Closed gamort closed 1 year ago
Some status update in case people are interested.
We've been recently trying out quality patch from Adobe which is also supposed to fix this issue. We've been running it on a Magento 2.4.3-p3 shop for a couple of days, at first look it seems to work fine, but it's now been 2 days in a row that we've noticed that the index cronjob is just sitting there for hours not doing anything while waiting on the following SQL query to finish:
DELETE cl_duplicate
FROM catalog_product_attribute_cl AS cl_duplicate,
catalog_product_attribute_cl AS cl_origin
WHERE cl_duplicate.version_id < cl_origin.version_id
AND cl_duplicate.version_id > 93264739
AND cl_duplicate.version_id <= 93496654
AND cl_origin.version_id > 93264739
AND cl_origin.version_id <= 93496654
AND cl_duplicate.entity_id <=> cl_origin.entity_id
When I attempt to run this query on my local machine with dbdump from the server, it's also just running for many many minutes without seemingly to progress in any way (I've stopped it after more than 10 minutes).
The catalog_product_attribute_cl
table in our case contains 226253 rows and an EXPLAIN query returns this:
mysql> EXPLAIN DELETE cl_duplicate FROM catalog_product_attribute_cl AS cl_duplicate, catalog_product_attribute_cl AS cl_origin WHERE cl_duplicate.version_id < cl_origin.version_id AND cl_duplicate.version_id > 93264739 AND cl_duplicate.version_id <= 93496654 AND cl_origin.version_id > 93264739 AND cl_origin.version_id <= 93496654 AND cl_duplicate.entity_id <=> cl_origin.entity_id;
+----+-------------+--------------+------------+-------+---------------+---------+---------+------+--------+----------+-------------+
| id | select_type | table | partitions | type | possible_keys | key | key_len | ref | rows | filtered | Extra |
+----+-------------+--------------+------------+-------+---------------+---------+---------+------+--------+----------+-------------+
| 1 | DELETE | cl_duplicate | NULL | range | PRIMARY | PRIMARY | 4 | NULL | 113126 | 100.00 | Using where |
| 1 | SIMPLE | cl_origin | NULL | range | PRIMARY | PRIMARY | 4 | NULL | 113126 | 10.00 | Using where |
+----+-------------+--------------+------------+-------+---------------+---------+---------+------+--------+----------+-------------+
2 rows in set (0.00 sec)
(I'm not a db expert, so I can't really interpret these results, so just providing for extra info)
So it sounds like that quality patch is not fully fixing this issue here, I think we'll switch back to the community PR, that one seems to work better (which we have been running for some weeks on another project, using Magento 2.4.5-p2)
Just for the record : in parallel to this, a few month ago our developpers (@mabaud) created a much simpler patch.

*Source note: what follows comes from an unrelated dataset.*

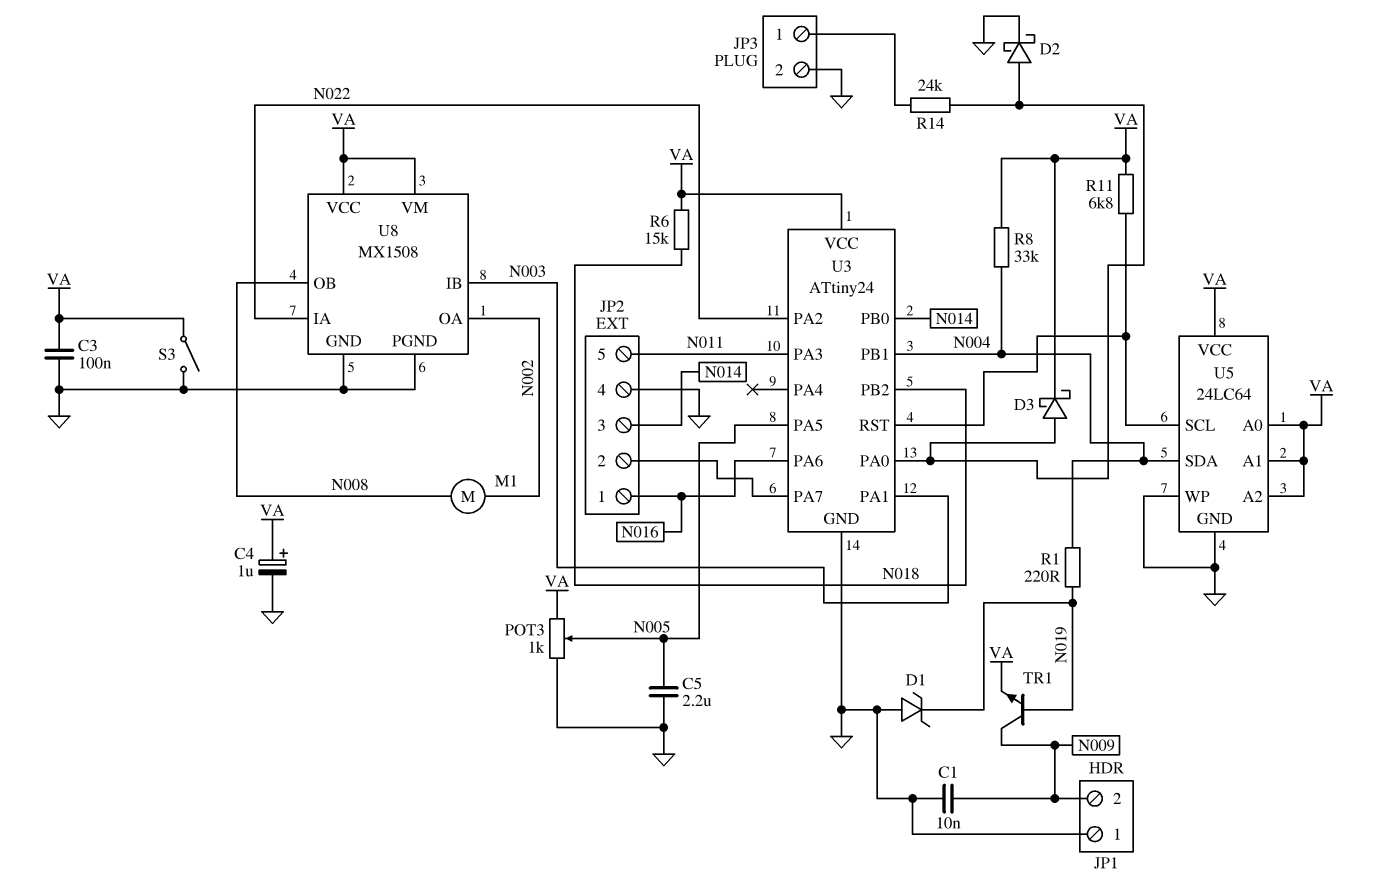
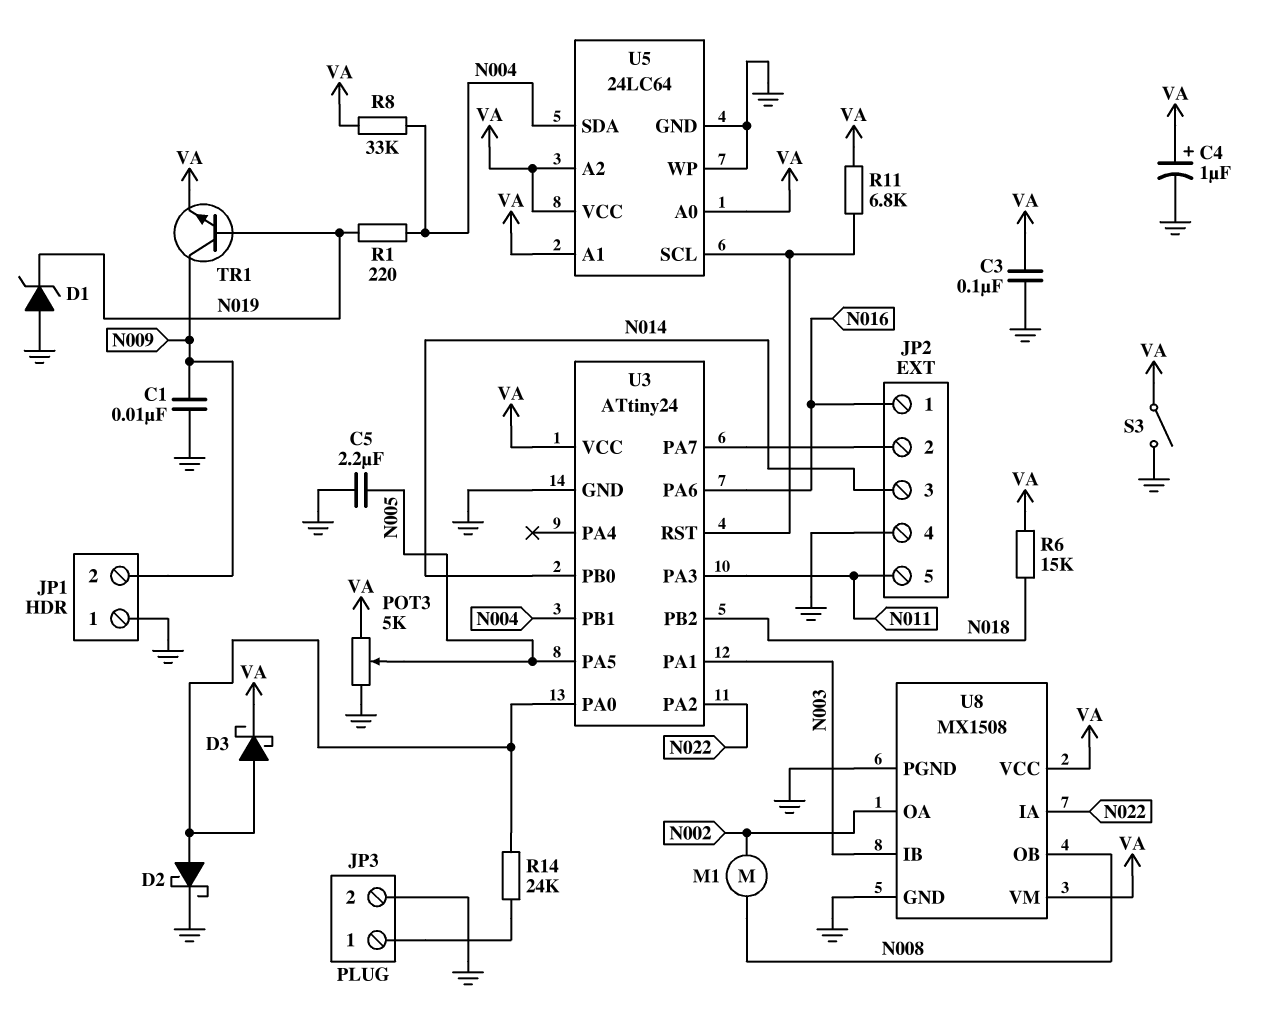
POT3: 1k (GND, VA, wiper N005) -> 5k (GND, VA, wiper N005)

It's already been deployed successfully on a project. See the patch attached there : https://github.com/magento/magento2/issues/37367
After digging into walker logic the merged PR seems to be an overkill. The solution might have looked like this
SELECT `catalog_product_price_cl`.`entity_id`, max(version_id) as max_version_id
FROM `catalog_product_price_cl`
GROUP BY `entity_id`
HAVING (max_version_id > 12166384) AND (max_version_id <= 12600229)
ORDER BY max_version_id ASC
LIMIT 1000;
or this just get MAX version for given entity sort ASC by version, paginate result by BATCH_SIZE.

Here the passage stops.